Allergan’s attempts to protect its blockbuster dry-eye franchise have won it no friends, and now look likely to come to naught. A federal court’s decision to invalidate the Restasis patents will probably supersede whatever happens to the company’s deal with a Native American tribe, meaning that all eyes now turn to the FDA for approval of generics.
This could theoretically happen any time, though sellside analysts reckon that copycats will enter the market in 2019, after further appeals and legal wrangling. This is five years sooner than Allergan was hoping, and is a huge blow, particularly as another big product, Namenda XR, is expected to fall early next year.
What this means for future growth is at the forefront of investors’ minds, and their concern is readily apparent – shares fell 3.5% yesterday, erasing $2.4bn from Allergan’s market value. The stock is down 40% since it divested its generics business to Teva in July 2015.
Yesterday’s decision was handed down by a district court in Texas, which invalidated the contested Restasis patents on the basis of obviousness, a decision that Allergan will certainly appeal. However, the judge also made very disparaging remarks about the company’s deal with the Saint Regis Mohawk Tribe, a move that was essentially designed to shelter Restasis’s patents from review by the US PTO.
The arrangement has already proven highly controversial with legal professionals and politicians alike, and US Circuit Judge William Bryson added to these criticisms by questioning the legitimacy of the tactic. So, through the federal courts or otherwise, Allergan’s means of keeping Restasis generics off the market through legal channels have taken a big knock.
As the main challengers Mylan and Teva stand to benefit here – both are awaiting the FDA’s verdict on their applications. The agency’s recent push on generics will also diminish hopes that regulatory inaction goes in Allergan’s favour.
Past the peak
As the company’s second-biggest seller after Botox, the dry-eye treatment is a hugely profitable franchise.
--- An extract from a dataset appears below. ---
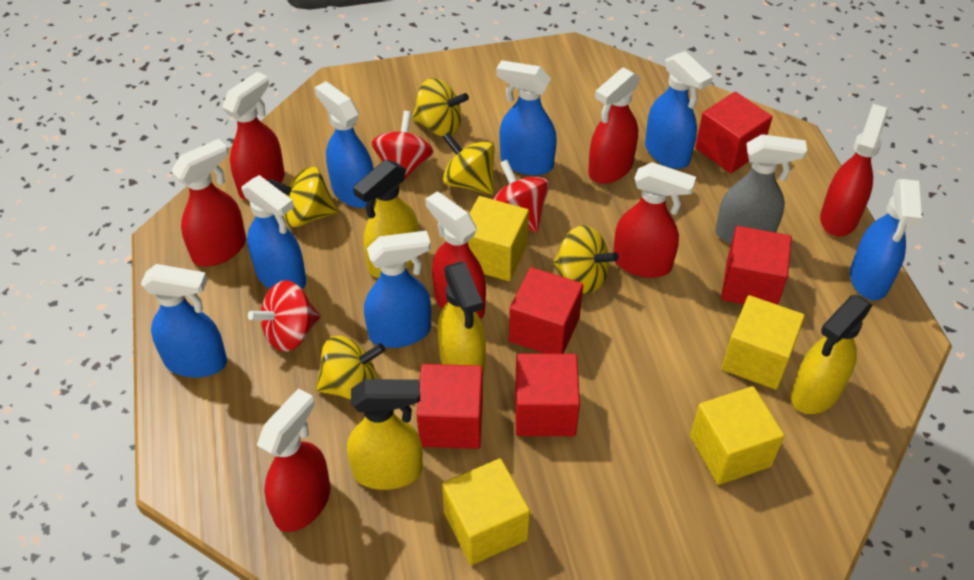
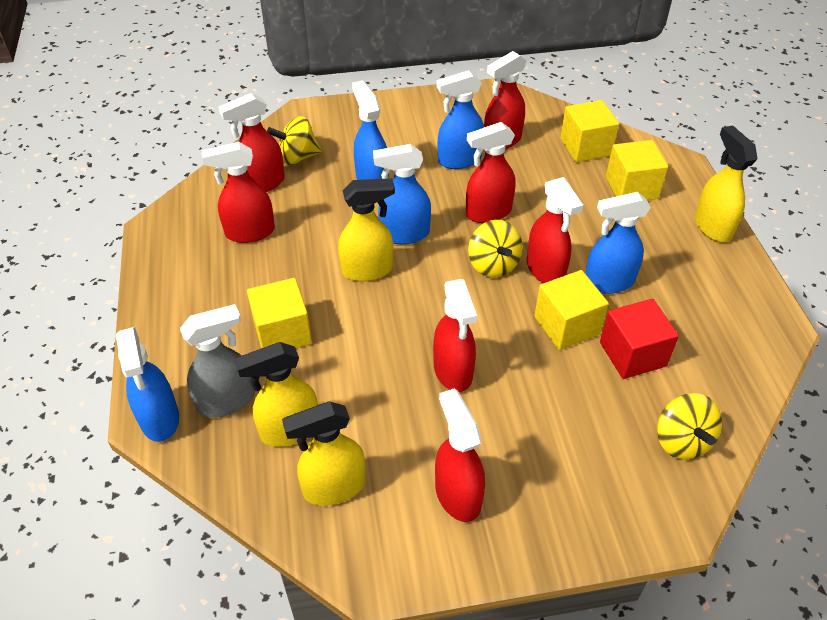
blue spray bottle: 7 -> 5
red cube: 5 -> 1
red spinning top: 3 -> 0
yellow spinning top: 5 -> 3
Growth was already under threat from Shire’s Xiidra, which was launched in the US in July 2016 (Approval makes Xiidra the apple of Shire’s eye, 12 July 2016).
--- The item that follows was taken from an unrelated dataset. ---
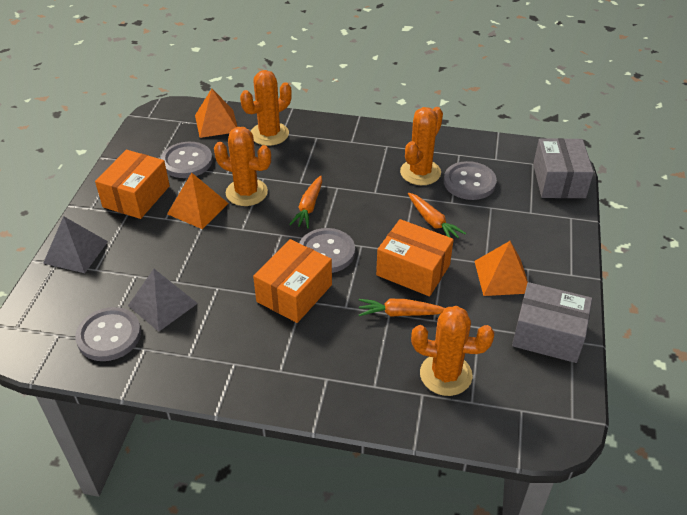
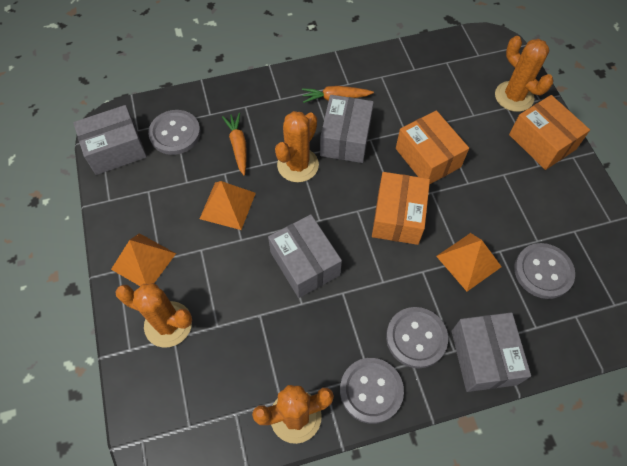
grey box: 2 -> 4
grey pyramid: 2 -> 0
orange carrot: 3 -> 2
Analysts believe that Restasis sales have already peaked – at $1.5bn last year – but the forecasts below reflect erosion due to Shire’s Xiidra, rather than generics. Thus investors are now assuming that Restasis sales will fall even faster.
|Big players in the branded dry-eye market|
|Total market (incl. others)||2,789||3,414||3,608|
Allergan could do without this dent to its top line, with the loss of Namenda XR looming. The Alzheimer’s treatment sold $628m last year – if Allergan wins a legal appeal in the next couple of months generics could be delayed until 2020, although this is thought unlikely.
The company has a number of fairly newly launched drugs that are projected to be selling around $700m by 2022 – Vraylar for schizophrenia or the IBS treatment Viberzi, for example – but none that will fill Restasis or Namenda XR size holes anytime soon, on sales and more importantly on profits.
RBS analysts believe that calls for the company to consider a break-up could well grow louder in the coming months, amid concern that its higher value aesthetics business is being overshadowed by generic pressures.
Of course Restasis might still survive this setback, and the FDA might fail to approve generics any time soon. But, as a company built on business development deals, Allergan needs to prove that this strategy can keep delivering growth.